Now that the surrounding structures were completed, it was time to start the filling of space. Beaux explained to me the theory of functionality. Everything within the room either has a function or is purely aesthetic. This launched me into a philosophical argument circle because I wanted to know how something could be considered nonfunctional if it was serving a purpose of looking nice, is that not the function of the device?
After about ten minutes of arguing this point, I was taken down to the storage room and beaten to a pulp.
It was determined that considering the type of space and function (theres that word again) of the area to be designed, we would utilize tools and other garage/workshop items as purely functional items, stored in a decorative manner. Not only does this make wise use of limited space, but also prevents me from showing people things that are nonfunctional, and having to beat THEM to a pulp when they ask why.
The big red craftsman drawer-sets were the first to go, as well as the pressed metal shelving sets. These items were bulky and unattractive, and inefficient to work with. Each time a tool was needed, drawers had to be opened and rummaged through before finding the one needed. These were replaced by mahogany curio cabinets (with internal lighting and adjustable shelves) so that all tools could be easily located. Smaller items, such as sockets were relocated to oak display shelves on the wall, again in easy reach and arranged tastefully. Although I insisted that the sockets should be kept in a pre-built case, Beaux reminded me of the typical dentistry/emergency room set-up where all the tools needed were kept within arms reach in an orderly display. Larger items, such as the air compressor and welding machine were kept hidden in cabinets under the work surfaces with remote leads and air outlets placed around the garage.
It was determined that the work surfaces would be either stainless steel or a light colored granite.

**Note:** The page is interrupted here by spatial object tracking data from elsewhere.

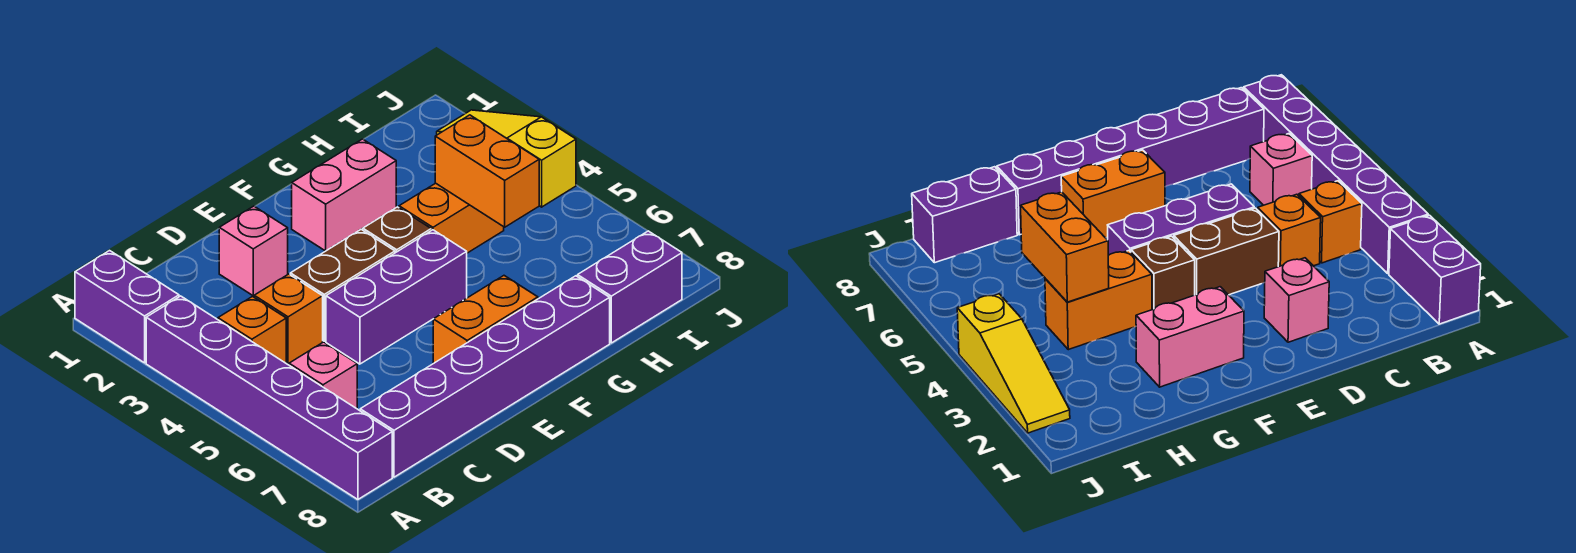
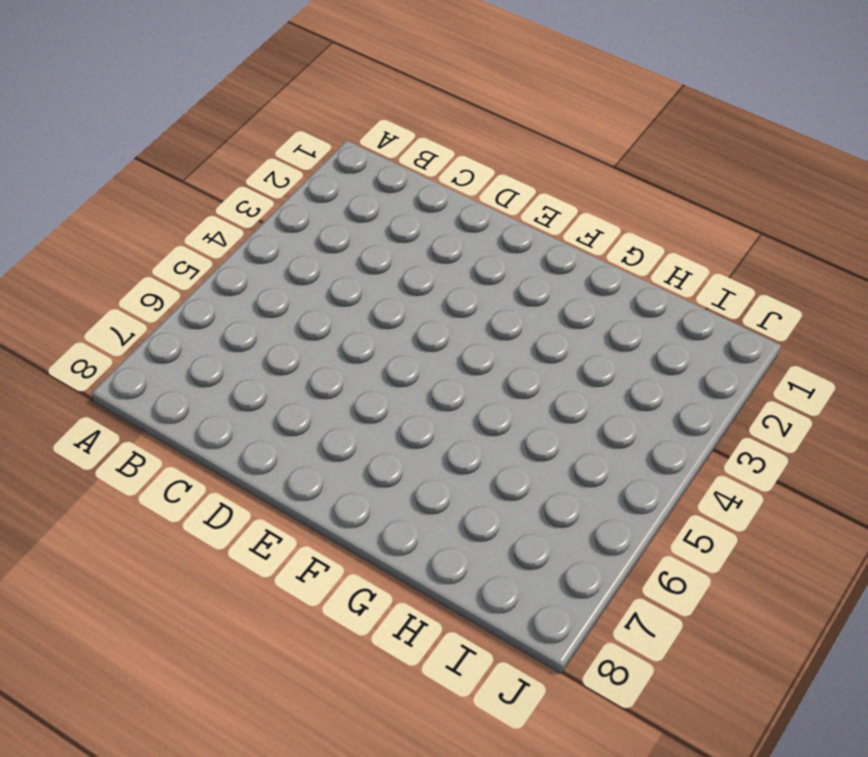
none -> purple brick A1:A2 level 1
none -> purple brick A3:A8 level 1
none -> orange brick B4 level 1

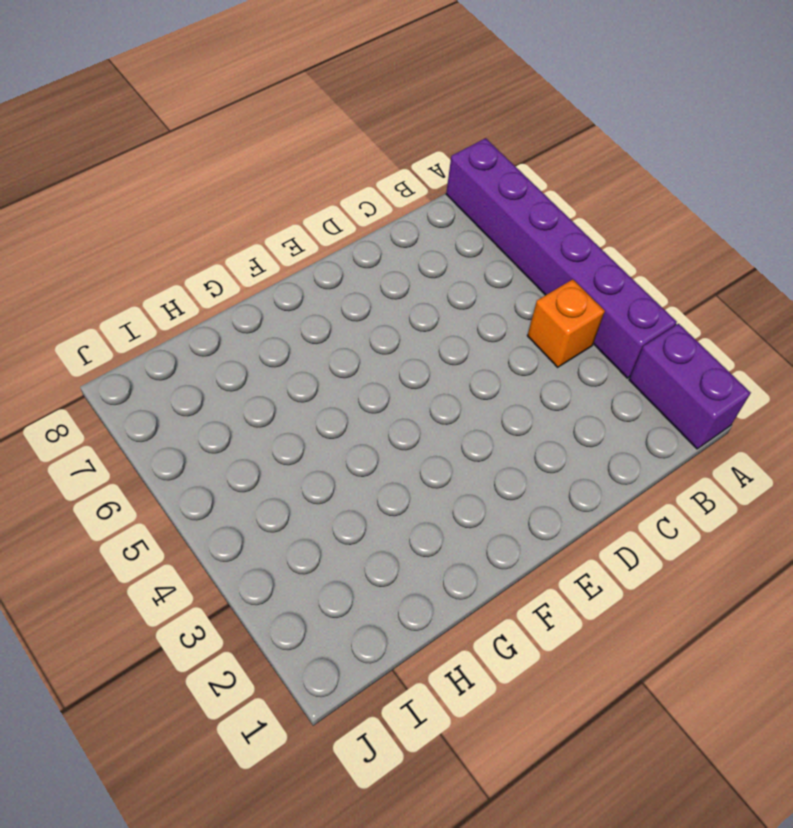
none -> pink brick B6 level 1
none -> purple brick B8:G8 level 1
none -> orange brick C4 level 1

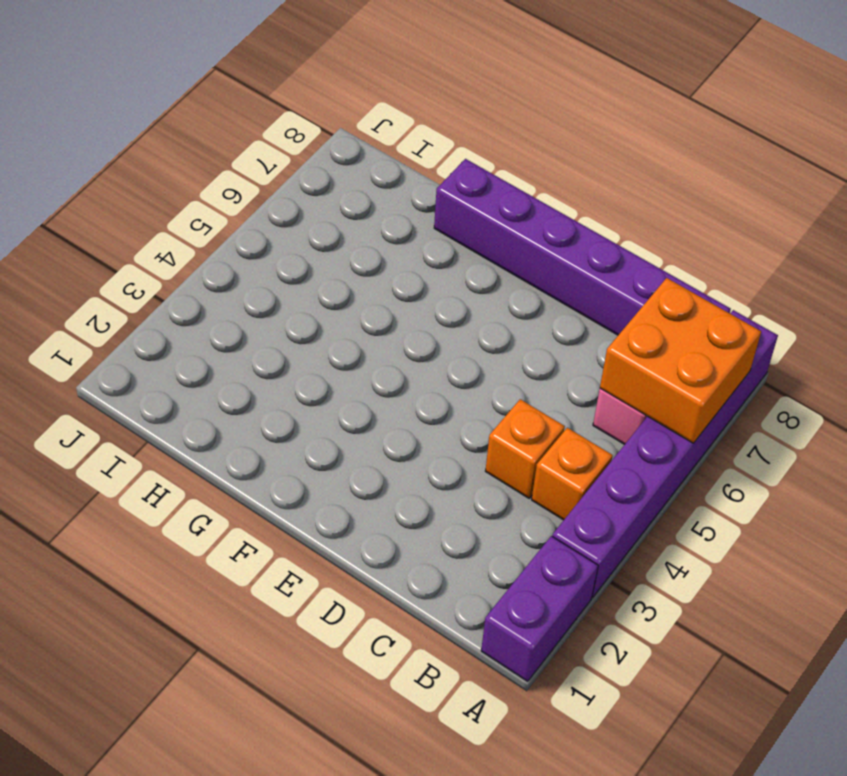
orange brick A6:B7 level 2 -> none
none -> pink brick D2 level 1
none -> brown brick D4:E4 level 1
none -> purple brick D5:F5 level 1

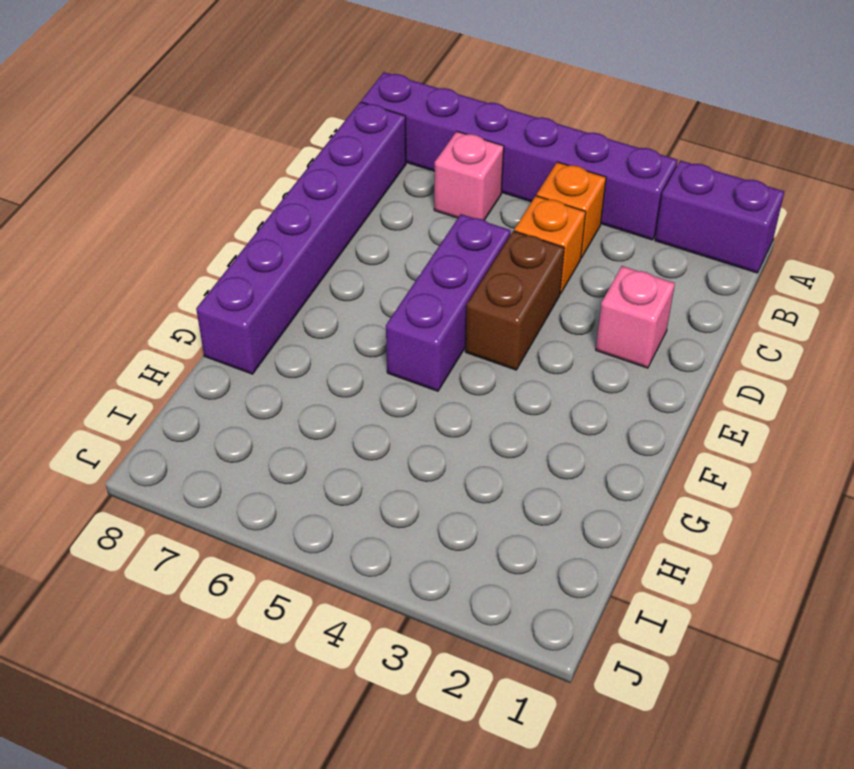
none -> orange brick E7:F7 level 1
none -> pink brick F2:G2 level 1
none -> brown brick F4 level 1

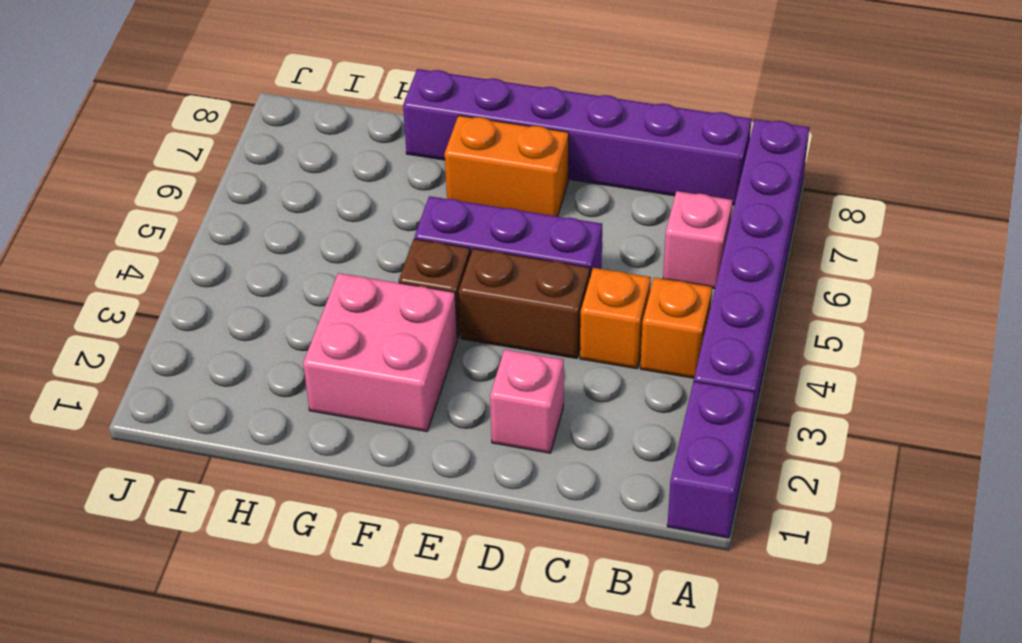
pink brick F2:G3 level 1 -> pink brick F2:G2 level 1
none -> orange brick G4:H4 level 1
none -> purple brick H8:I8 level 1
none -> yellow slope J2:J4 level 1 top 4

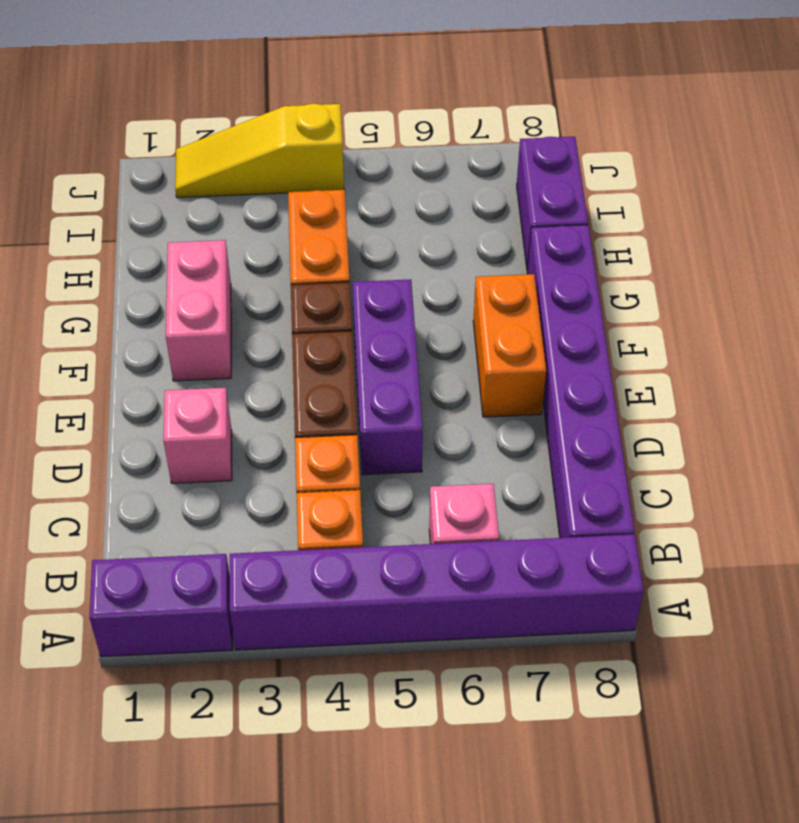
none -> orange brick H4:H5 level 2

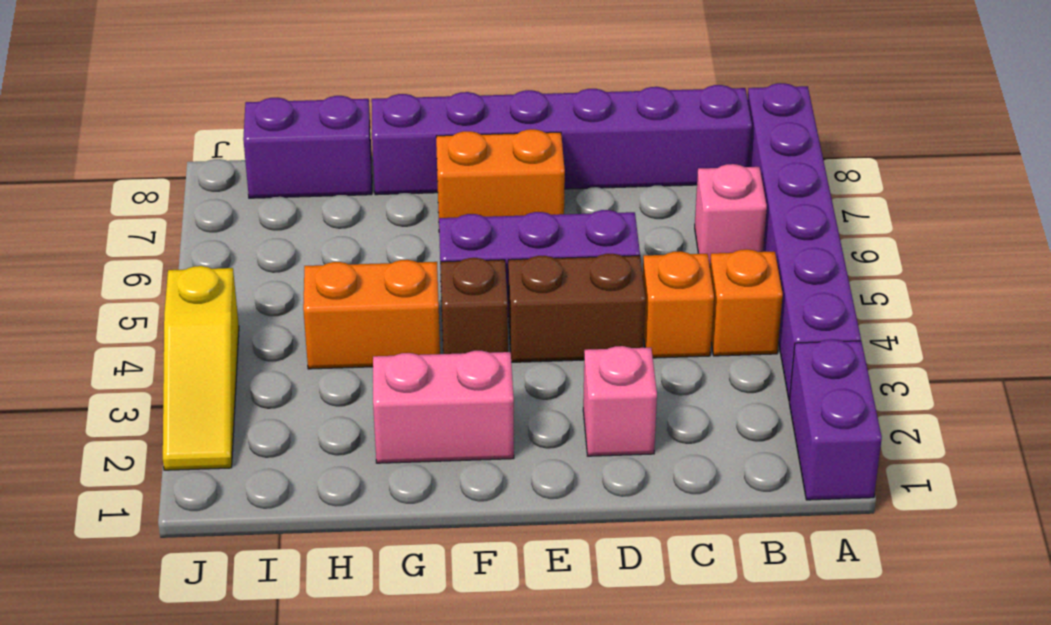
none -> orange brick H4:H5 level 2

Although I preferred stainless steel not only for easy spill-cleanup but also to go along with the medical examples he had mentioned, Beaux instead suggested we go with a granite countertop with a light-colored pattern, which would help disguise the inevitable stain from greasy parts. The stainless steel would indeed be easier to clean, but it scratches easily. A compromise was reached with several stainless steel trays which would be brought out to protect the granite as needed, also to help corral small parts when working on a carburetor or other items which are known to spew liquid and tiny screws.
Overhead lighting was next on our checklist. Todays market calls for halogen lighting, said Beaux. It is a much better quality light than your common fluorescent tube lighting it gives off a cleaner and sharper light. He explained to me that fluorescent lighting is considered a cool or soft light and does not accent colors properly many of us have had photographs not turn out quite well when taken under fluorescent lighting. Halogens, although they are more expensive and operate at a hotter temperature, are considered warm light sources. This gives better color representation which is imperative in an environment where bodywork may take place.
Armed with this newfound knowledge and awareness, I returned home and went to work immediately. The new work area had to be perfect as a Valentines Day surprise not only for myself (and of course the Rookette,) but also as a public service to any of my fellow Zookers who have to hear on a continuous basis, are you going to work on that thing AGAIN? Possibly with a little consideration to tool placement and lighting options, maybe she might be asking YOU, hey, maybe we could work on your Suzuki tonight for a little while?